House Minority Leader Nancy Pelosi said she’d like to take the Central America aliens held at illegal immigrant detention centers home with her. Pelosi views the invasion of tens of thousands of aliens as a “humanitarian opportunity.” After all, Pelosi illogically reasoned, we’re “all Americans,” meaning everyone in the Americas’ northern and southern hemisphere.
While Pelosi was in Brownsville, TX at the invitation of U.S. Rep. Filemon Vela, she played a favorite amnesty advocate trump card: “These are children—children and families.” Pelosi referred to her own five children and nine grandchildren as evidence that the United States has a “moral responsibility to address this is a dignified way.”

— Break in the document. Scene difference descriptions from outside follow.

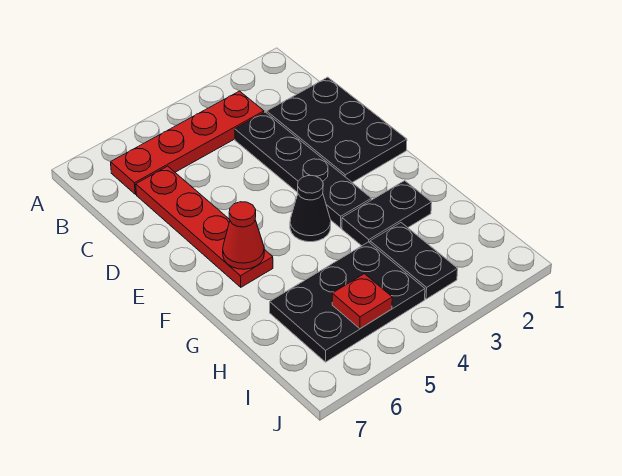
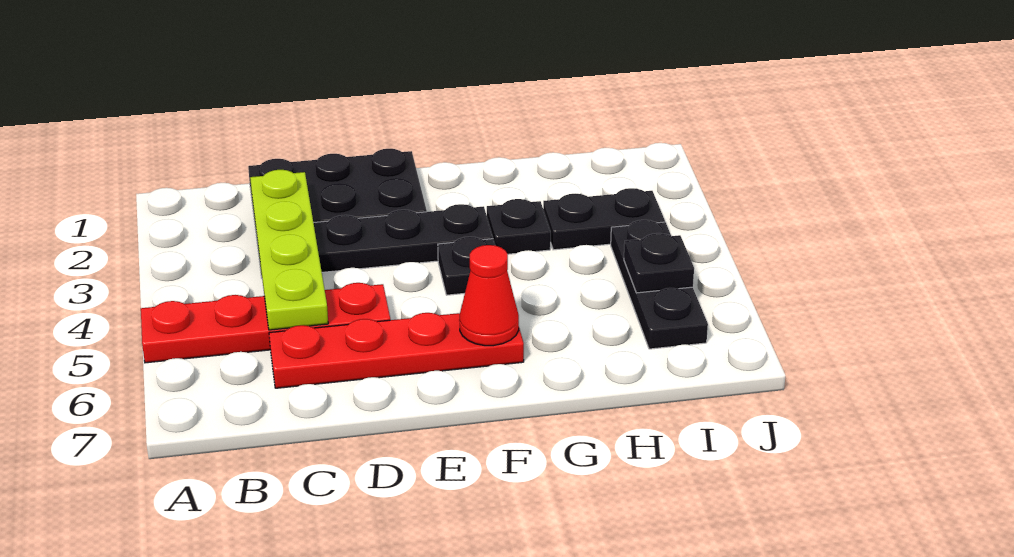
red plate B3:B6 level 1 -> red plate A5:D5 level 1
none -> lime plate C2:C5 level 2
black cone F4 level 1 -> black plate F4 level 1
black plate G2:G3 level 1 -> black plate G3 level 1
black plate H4:I6 level 1 -> black plate I4:I6 level 1
red plate I5 level 2 -> black plate I5 level 2

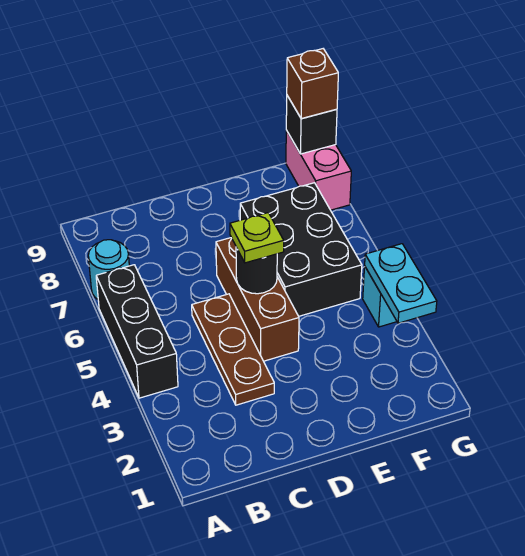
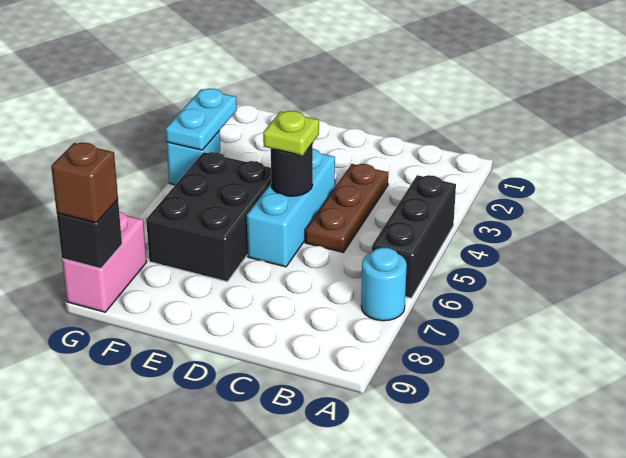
brown brick D4:D6 level 1 -> cyan brick D4:D6 level 1

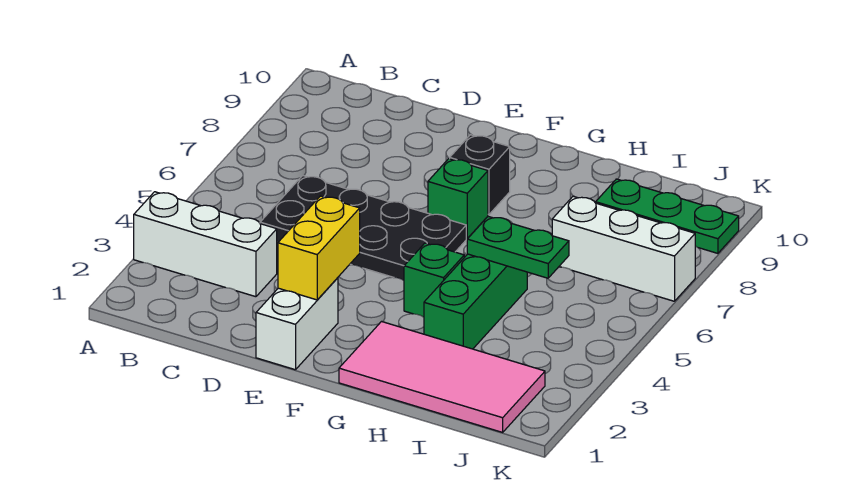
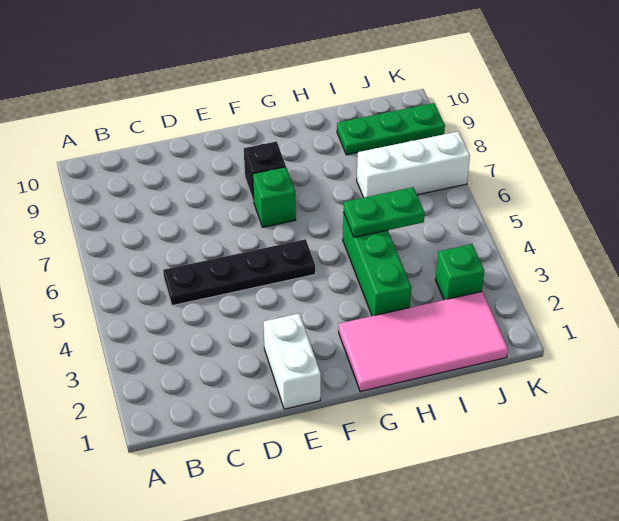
white brick A3:C3 level 1 -> none
black plate C5:F6 level 1 -> black plate C5:F5 level 1
yellow brick E2:E3 level 2 -> none
green brick G4 level 1 -> green brick J3 level 1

Conditions could get crowded in Pelosi’s house if she gets her wish. The Border Patrol has detained More than 52,000 Central American minors since October, 2013 and by year end, 150,000 are expected. Assuming Pelosi is serious, which she’s not, the question becomes to which home would she take the aliens? Pelosi owns a vast St. Helena, CA vineyard, residential real estate in Sacramento and commercial property in San Francisco. Despite her apparent sympathy for the poor, Pelosi has little firsthand experience with poverty. According to the latest financial data, Pelosi’s net worth skyrocketed 62 percent to an estimated $35 million, much of it generated by the sale of Apple stock.
Pelosi’s family size isn’t a variable in the border debate. If the sovereign American nation is to survive, and it’s Pelosi’s sworn duty to ensure that it does, immigration laws must be enforced. Loopholes like the one that allows Central Americans to stay while Mexicans and Canadians are immediately returned home must be closed.
If she’s looking for a humanitarian opportunity, Pelosi should focus on the 1.6 million homeless American children, the 50 million Americans living below the $23,500 poverty line, or the 47 million who receive food stamps, 13 million more than in 2008 when the Obama administration took office.
At her border press conference, Pelosi lied that she doesn’t know what laws may govern the children’s fate. Pelosi’s is not only aware of the existing immigration laws but she’s worked tirelessly to liberalize them. A year ago, Pelosi staunchly defended the Senate immigration bill that would give amnesty to about 12 million illegal aliens and, within a decade, nearly triple, legal immigration. When the House refused to take up the Senate bill, Pelosi cosponsored identical House legislation.
Pelosi is consistent in her amnesty advocacy. Last year, during an interview with the Spanish language network Univision, Pelosi announced her erroneous interpretation of immigration law when she said that being an illegal immigrant is “not reason for deportation.” And despite the border mess, in which her pro-immigration posturing has played a vital role, Pelosi promised to “never give up” on comprehensive immigration reform’s chances.
I’ve been covering Pelosi’s congressional career since it began in 1987. Never, not even after 9/11, have I heard an outpouring of emotion on behalf of struggling Americans equal to what she demonstrated at the border for the aliens.
Americans hope and pray for the best outcome for the Central Americans; few of us begrudge Pelosi her fortune. What would reassure Americans, however, would be if Pelosi and her congressional colleagues could at least occasionally display as much solicitude for the millions of suffering Americans as they do for illegal immigrants.